Engineering Contradictions & Design Principles
Engineering Contradiction Analysis
1Adaptability or versatility
If conventional chat systems use simple command understanding, then system complexity is reduced, but the ability to understand natural language speech deteriorates
Solution Approach 1:
The system segments natural language speech into multiple intents by detecting potential splits in the verbal statement. Each split divides the speech into separate intent components that can be processed independently, allowing the system to handle complex natural language queries without requiring complete reprocessing of the entire statement.
Solution Approach 2:
The system adds a new dimension to speech processing by implementing multi-layered analysis including word structure analysis, label-based detection, and distance-based reduction.

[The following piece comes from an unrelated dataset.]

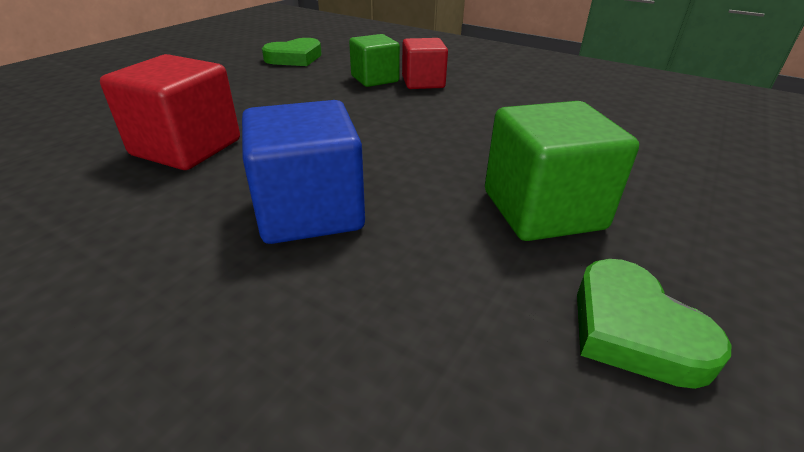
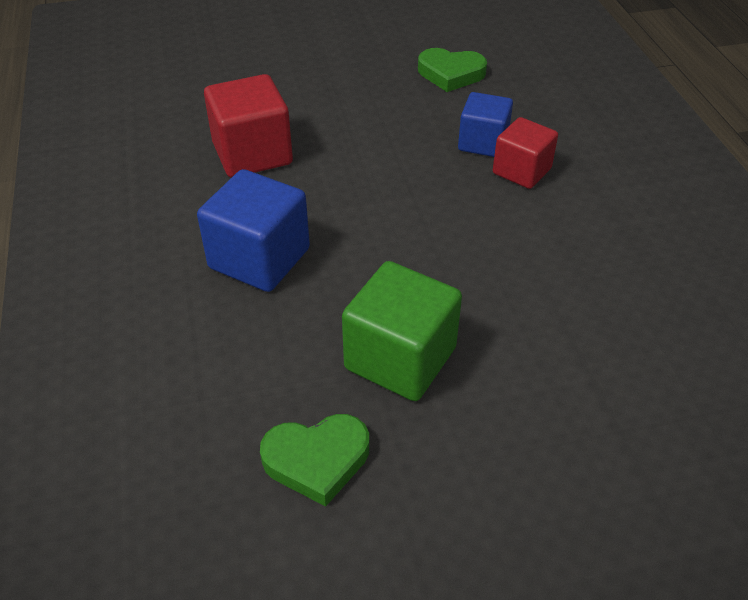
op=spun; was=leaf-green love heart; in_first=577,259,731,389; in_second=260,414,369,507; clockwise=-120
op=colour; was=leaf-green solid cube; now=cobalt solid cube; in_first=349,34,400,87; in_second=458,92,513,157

This multi-dimensional approach enables the system to understand natural language speech comprehensively while maintaining organized processing through distinct analytical layers.
2Measurement precision
If chat systems parse speech into multiple intents, then understanding accuracy is improved, but processing time increases
Solution Approach 1:
The system performs preliminary actions by detecting potential splits and analyzing word structures before final intent division. By identifying and marking potential split points in advance, the system prepares the speech data for efficient intent separation, reducing the computational burden during the actual processing phase.
Solution Approach 2:
The system uses the inherent structure of the speech itself to guide the parsing process. By analyzing word structures, labels, and distances within the verbal statement, the system automatically identifies meaningful split points without requiring external guidance or manual intervention, making the processing efficient and adaptive to different speech patterns.
3Manufacturing precision
If the system analyzes word structure and labels to detect splits, then intent division accuracy is improved, but computational complexity increases
Solution Approach 1:
The system applies partial analysis by focusing on specific linguistic features (word structure, labels, distances) rather than analyzing every aspect of the speech. This selective approach achieves sufficient intent division accuracy without requiring complete linguistic analysis, balancing precision with computational efficiency.
Solution Approach 2:
The system introduces labels as intermediary elements that bridge the gap between raw speech and intent division. These labels serve as intermediate representations that capture essential linguistic features, making the complex task of intent division more manageable by providing structured intermediate data that guides the splitting process.
Data Source
AI summary
A system for parsing separate intents in natural language speech configured to (i) receive, from the user computer device, a verbal statement of the user including a plurality of words; (ii) translate the verbal statement into text; (iii) label each of the plurality of words in the verbal statement; (iv) detect one or more potential splits in the verbal statement; (v) divide the verbal statement into a plurality of intents based upon the one or more potential splits; and (vi) generate a response based upon the plurality of intents.